I don't own a HS "yet" but I have a jersey stretch PS that I LOVE. It has just the right amount of stretch and it fits me perfect. I have tried a pouch that was cotton stretch and it was just too stiff for me.

Have you thought about www.theslingset.com I would love one of these for a newborn.


----------



## Sarah102383 (Jun 8, 2005)

I own 6 Peanut Shells (I know, I know)







and I cannot say enough good things about them. Have a couple of microfleeces, some cotton reversible pouches, and some jersey stretch. Love them all! I find them to have the best fit for me without having to do a shoulder flip. Plus, I love that I can email the owner Alicia at any time and get a super fast response.


----------



## Hazelnut (Sep 14, 2005)

Howcome I can't find jersey knits on the website? Would microfleece be just as stretchy?

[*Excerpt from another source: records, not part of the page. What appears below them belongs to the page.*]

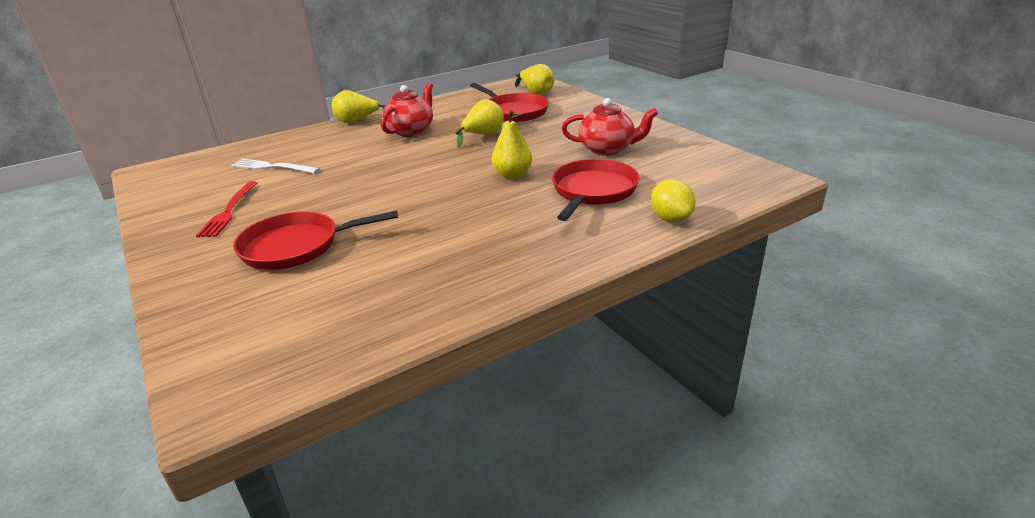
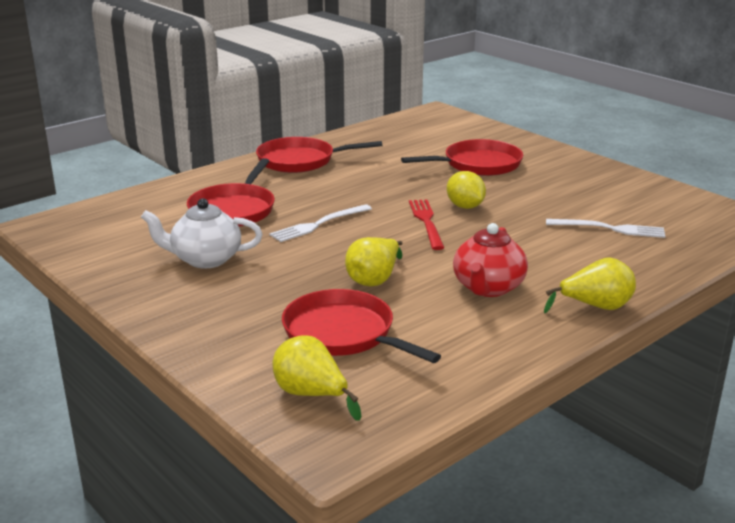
camera: 170 degrees right, 5 degrees down
(229, 211) = (579, 186): red fork -> red fork (426, 222)
(512, 175) = (318, 224): yellow pear -> white fork
(516, 262) = (300, 161): none -> red pan
(607, 149) = (205, 259): red teapot -> white teapot
(670, 219) = (172, 189): yellow lemon -> yellow lemon (465, 206)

Is it too hot for warm weather?
I just saw a pic of the CUTESt sling in the universe in the newspaper, and after reading this thread and checking out the ps website, I realized that's what it was- it's that flip polka dot pattern. It sounds like the reversibles are not as stretchy/comfy as the knit or fleece ones though, is that right? I have enough issues getting my long baby in the hip carry, so I need stretch. But boy I wish I had seen that polka dot number when I was pregnant--there would have been no restraining me.


----------



## momtoNatalee (Nov 20, 2005)

Hazelnut said:


> Howcome I can't find jersey knits on the website? Would microfleece be just as stretchy? Is it too hot for warm weather?QUOTE]
> 
> You are right, I didn't see jersey knits either?? It says that the micro-fleece is good for warm weather. I am DYING to buy the Zebra print one that says it's lightweight fleece?? And it's on sale!!!


----------



## sesa70 (May 12, 2006)

I personally love peanut shells. I have tried both hotsling and ps and ps wins by a landslide! I tried a couple of hs's, the stretch sateen and the hemp. I felt like they were too stiff and didnt have enough give to them.

I use the ps jersey stretch and its the one babywearing item I couldnt live without. Its so comfy! I used it for my dd as a newborn, and now at 6 months its still awsome, and she is a CHUNKY money









I find it to be supportive, even of bigger babies.


----------



## Hazelnut (Sep 14, 2005)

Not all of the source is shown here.